TMU’S B.A.P. (Toronto Metropolitan University’s big acronym problem)
- Matteo Zita
- Sep 19
- 2 min read
Updated: Oct 6
Toronto Metropolitan University (TMU) students have had enough with the excessive use of acronyms by professors in their teachings.
“How can I succeed when I don’t even know what the hell these professors are
talking about?!” complained first year business student Kevin Patil.
He continued by sharing the following email which he received from one of his professors:
“Dear Students, WDTM.”
Patil later clarified that “WDTM” was short for “Work Due This Monday” which took him until Tuesday night to decipher.
This is just one example of professors’ increasing reliance on abbreviations in their teachings. Patil’s example seems minor compared to the extreme over uses of abbreviation other students have shared.

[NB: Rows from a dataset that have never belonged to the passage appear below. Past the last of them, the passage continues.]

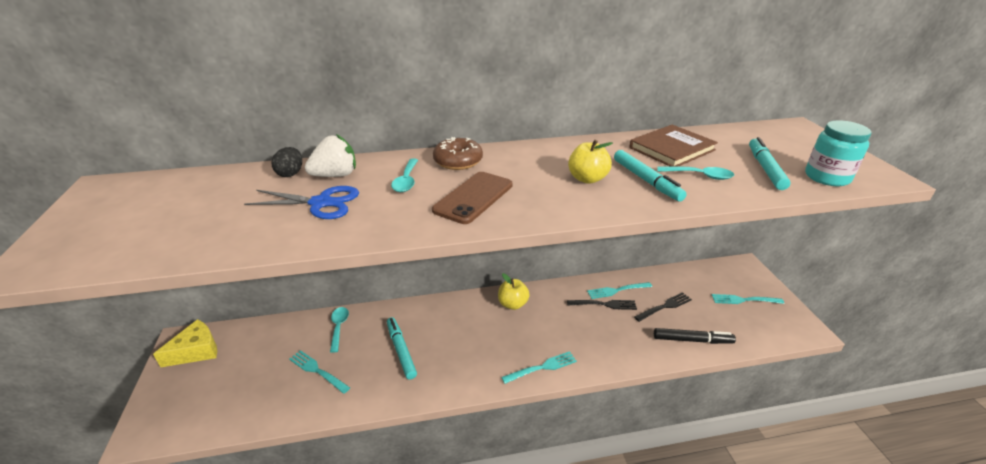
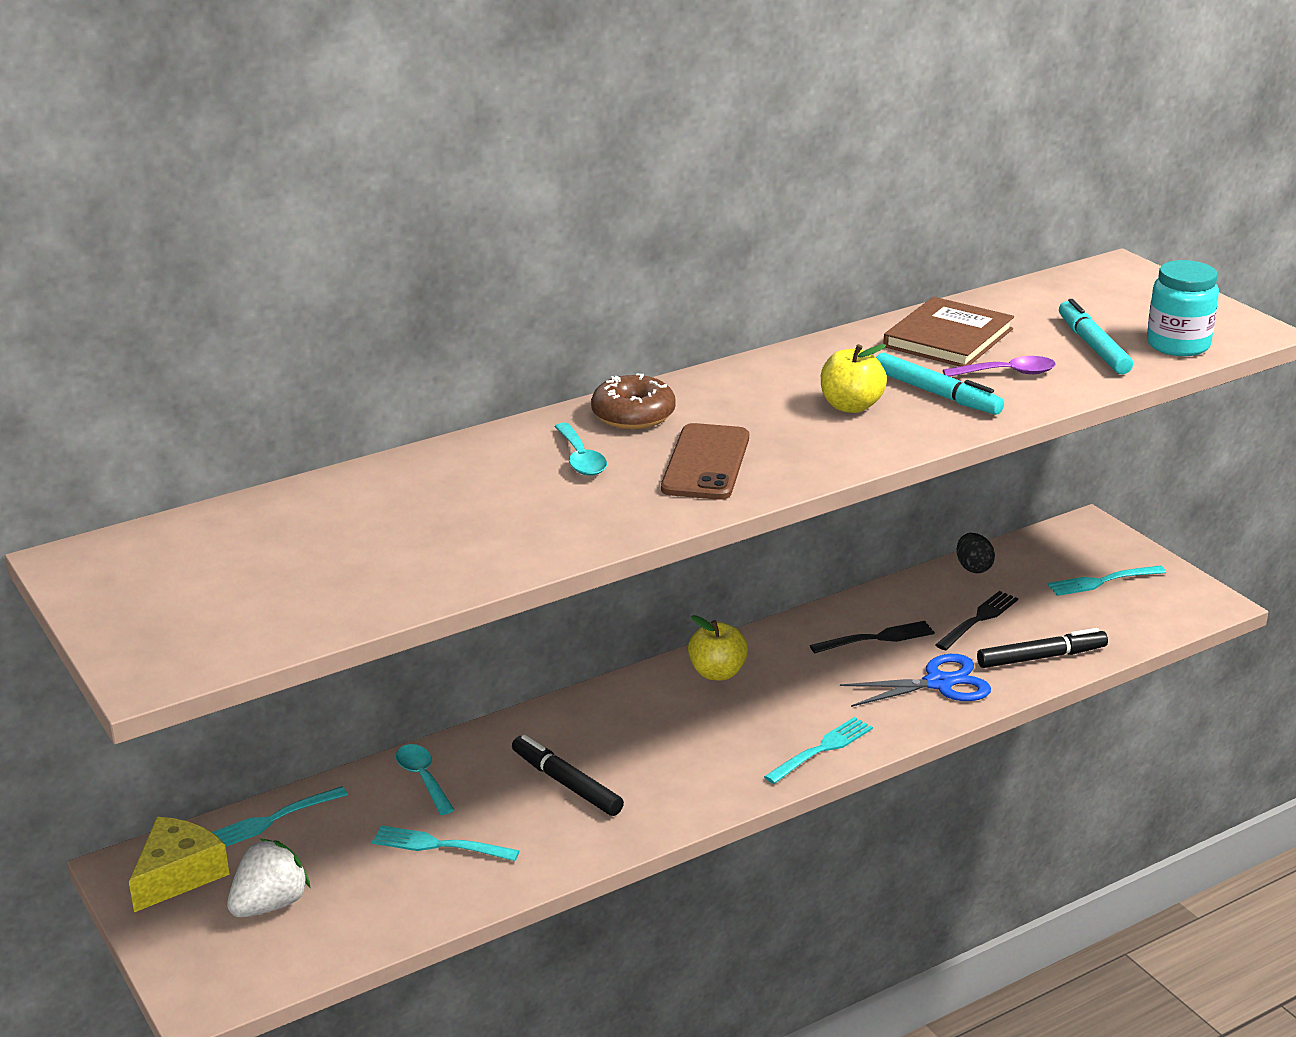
camera: 20 degrees left, 5 degrees down
(290, 173) = (378, 483): black egg -> black egg (973, 568)
(321, 203) = (482, 513): blue scissors -> blue scissors (939, 683)
(335, 175) = (457, 472): white strawberry -> white strawberry (270, 905)
(401, 350) = (566, 783): turquoise marker -> black marker
(617, 290) = (888, 612): turquoise fork -> turquoise fork (272, 820)
(700, 176) = (1007, 373): turquoise spoon -> purple spoon

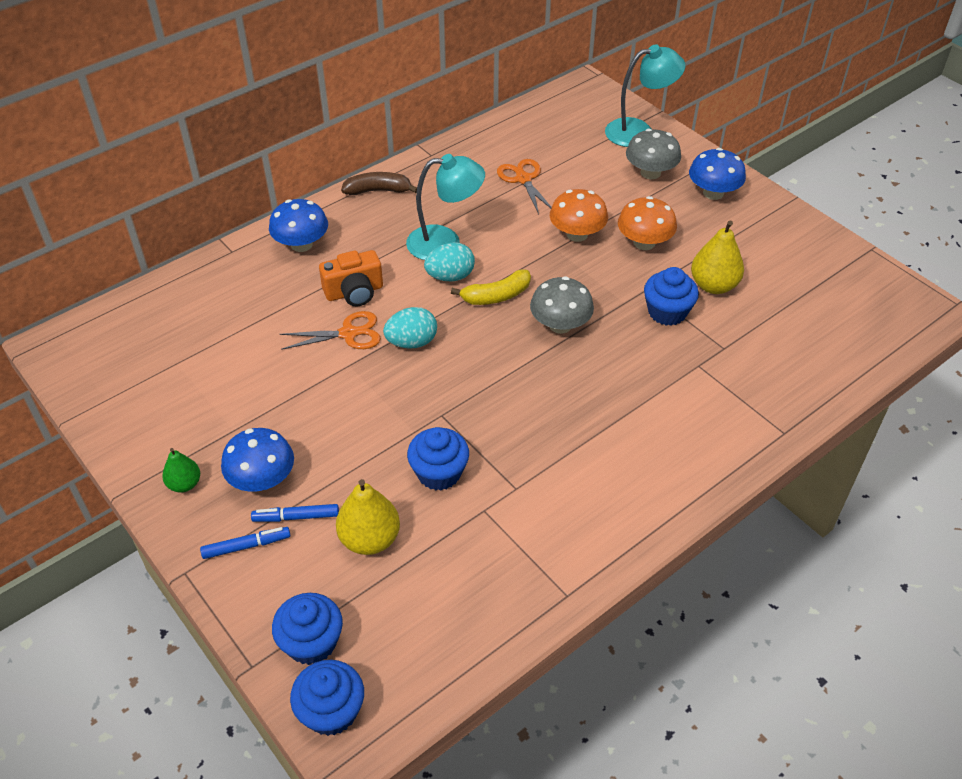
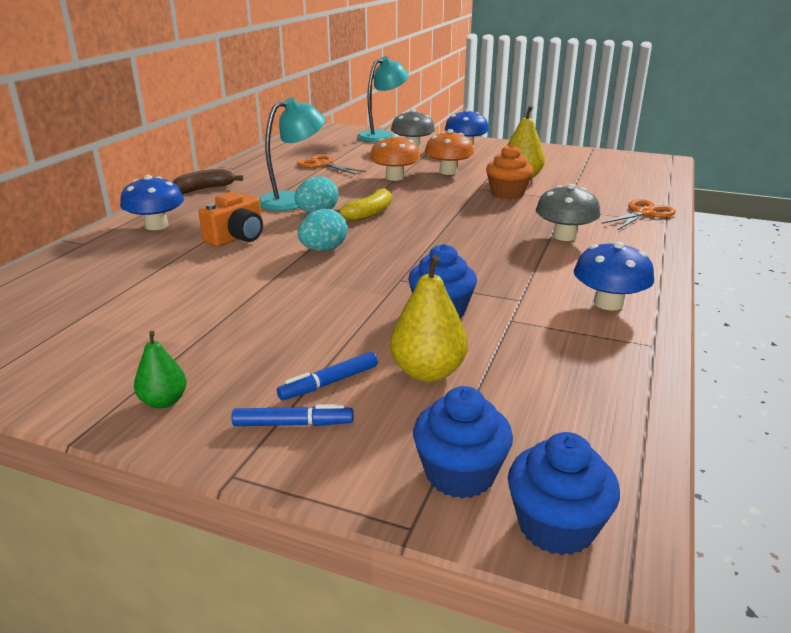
camera: 30 degrees left, 20 degrees down
(246, 546) = (293, 424): blue marker -> blue marker turned 45 degrees clockwise
(262, 479) = (260, 369): blue mushroom -> blue mushroom (608, 303)
(348, 333) = (256, 259): orange scissors -> orange scissors (644, 213)
(560, 325) = (438, 215): grey mushroom -> grey mushroom (564, 236)
(667, 312) = (507, 193): blue cupcake -> orange cupcake

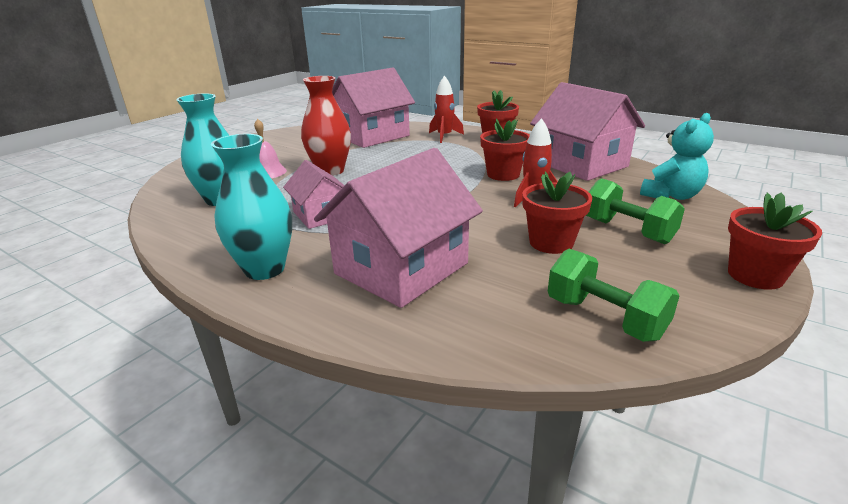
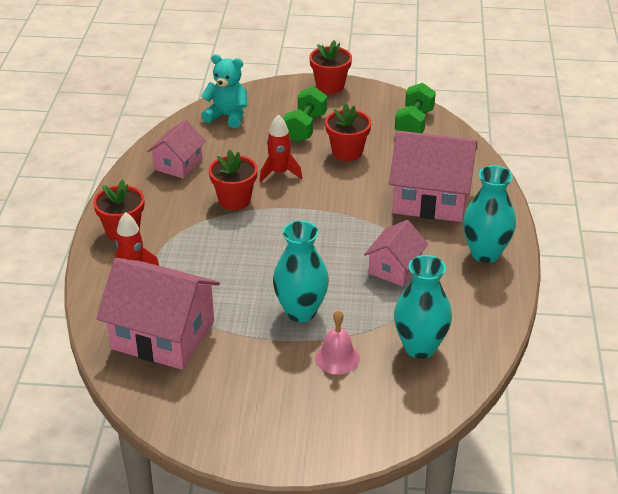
camera: 120 degrees left, 10 degrees up
(330, 171) = (301, 311): red vase -> turquoise vase
(581, 164) = (178, 164): pink house -> pink house, size x0.56

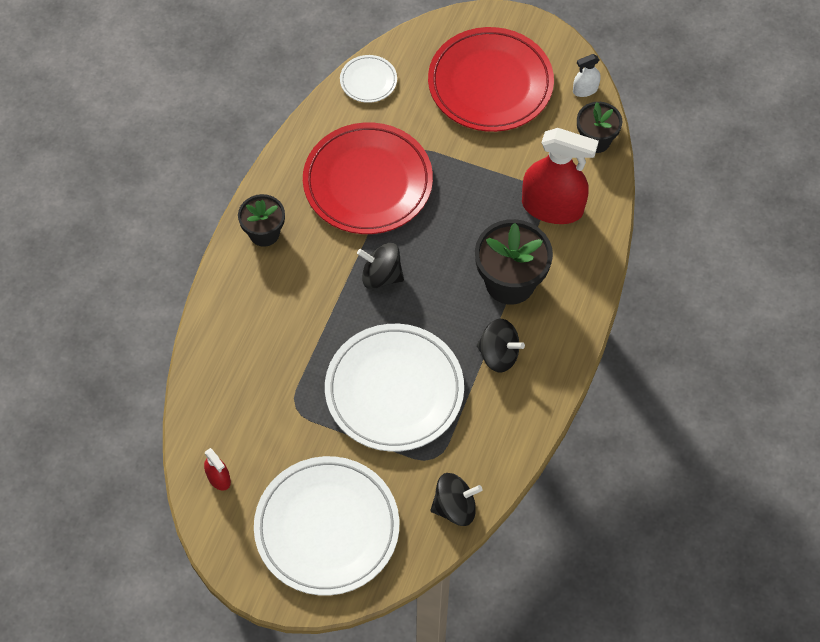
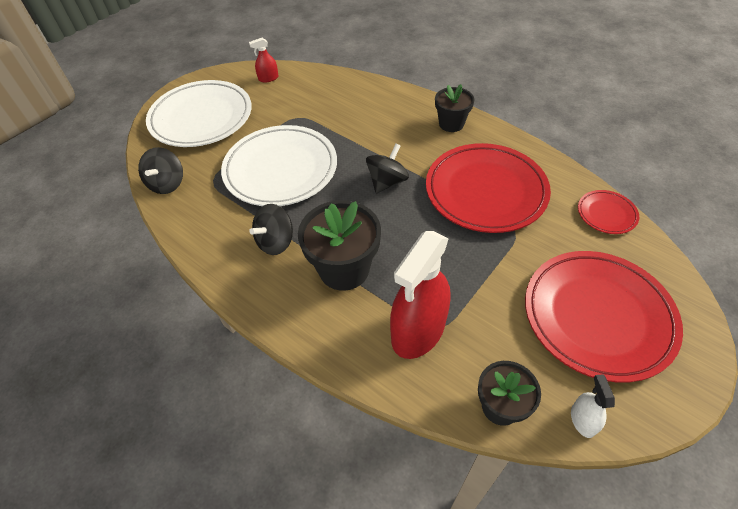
camera: 110 degrees right, 10 degrees down
(368, 81) = (606, 214): white plate -> red plate

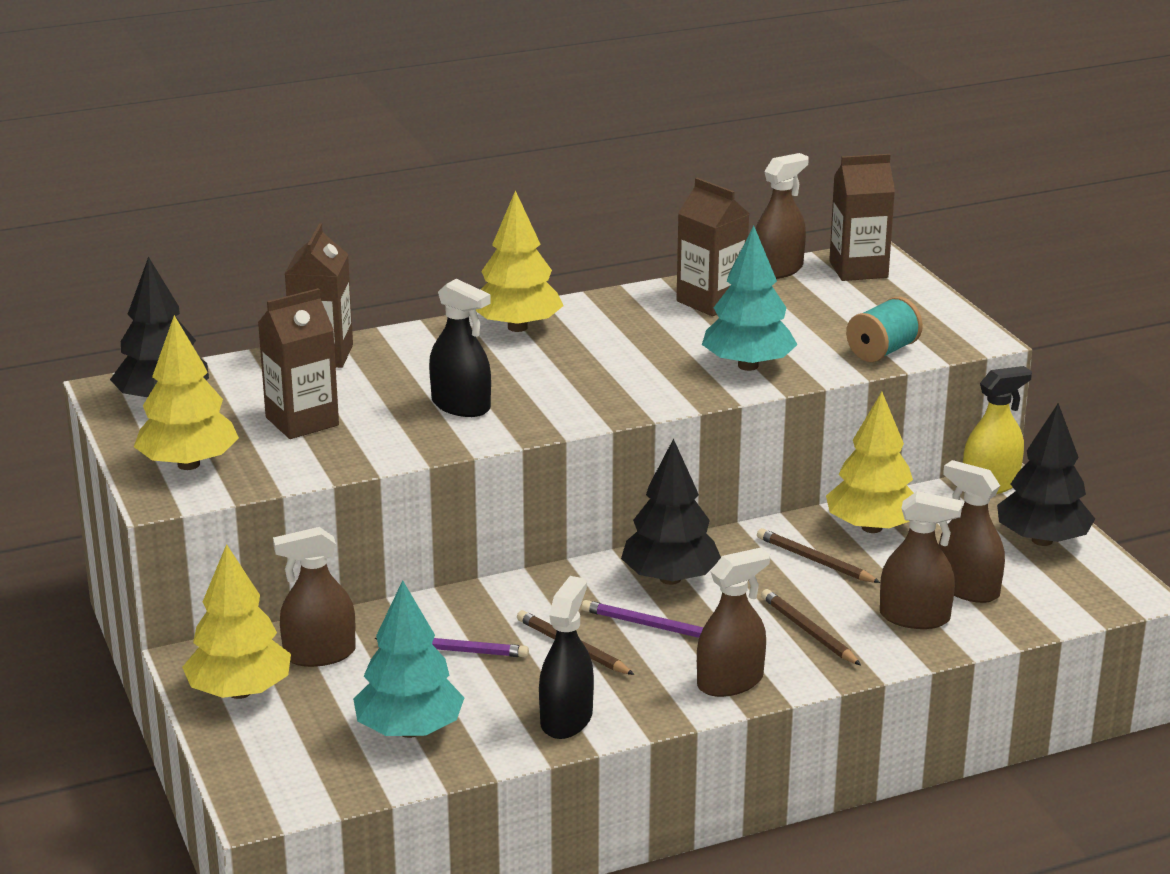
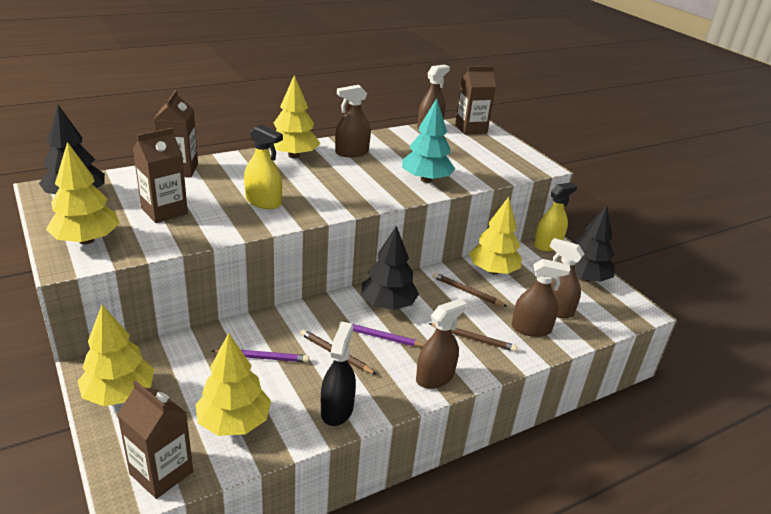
camera: 10 degrees left, 5 degrees up
(319, 654) = (175, 363): brown spray bottle -> brown spray bottle (352, 152)
(409, 730) = (234, 422): turquoise tree -> yellow tree
(461, 405) = (263, 202): black spray bottle -> yellow spray bottle
(711, 301) = (398, 143): brown carton -> brown carton (161, 473)
(808, 631) = (473, 339): brown pencil -> brown pencil turned 150 degrees clockwise
(882, 351) = (496, 173): turquoise spool -> none

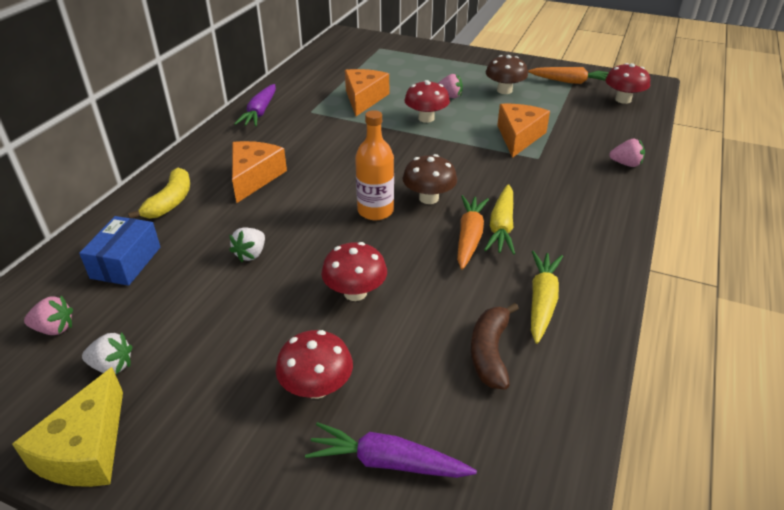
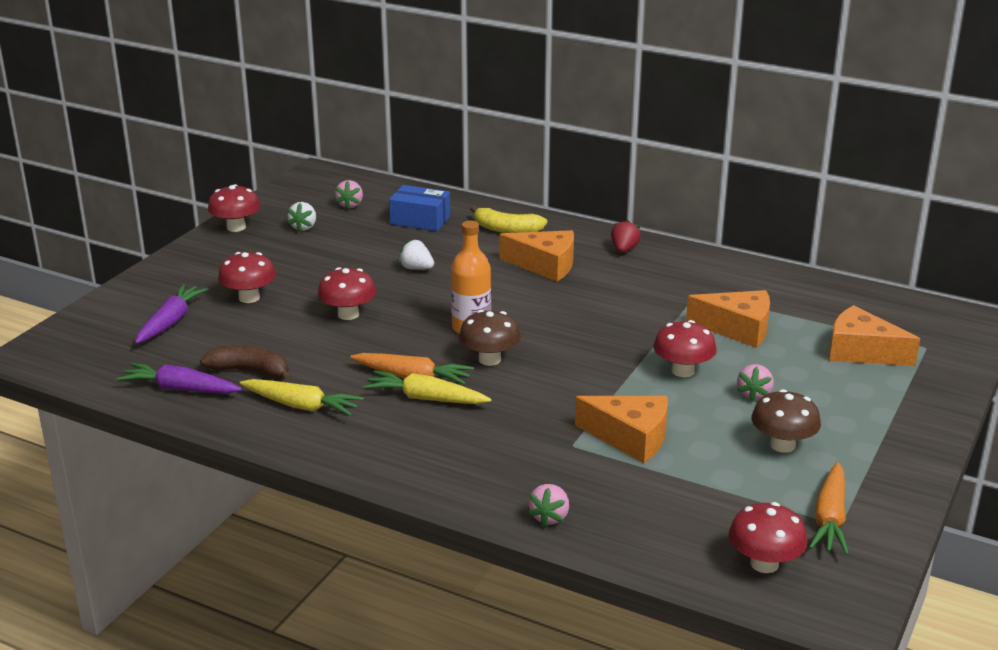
camera: 95 degrees right, 10 degrees down
(86, 449) = (236, 227): yellow cheese -> red mushroom
(229, 140) = (624, 249): none -> red strawberry
(260, 112) = (692, 263): purple carrot -> purple carrot (180, 389)
(388, 64) = (861, 351): none -> orange cheese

Philosophy student Cameron Santos provided a snippet of an exam review document he received in class:
‘A S A E T C I T E W A H U O A T M T D D T S T. T I AC A I P I T MOS, T T
O SK I H D A H C O T PA A A W S G O SDB’S TEOA.’
Stumped? Yeah, we were too until Santos revealed what it meant: All students are expected to come into the exam with a high understanding of all the major topics discussed during the school term. This includes Albert Camus and ideas presented in The Myth of Sisyphus, the teachings of Søren Kierkegaard in his diary and his concept of the Present Age and a well summarized grasp of Simone de Beauvoir’s The Ethics of Ambiguity.’
The continued use of acronyms in teaching has caused campus-wide protests, starting a conspiracy theory among some students who believe this is a way for the school to save money on ink to fund its goal of world domination. We’ll never know for certain but tbh idek and idc.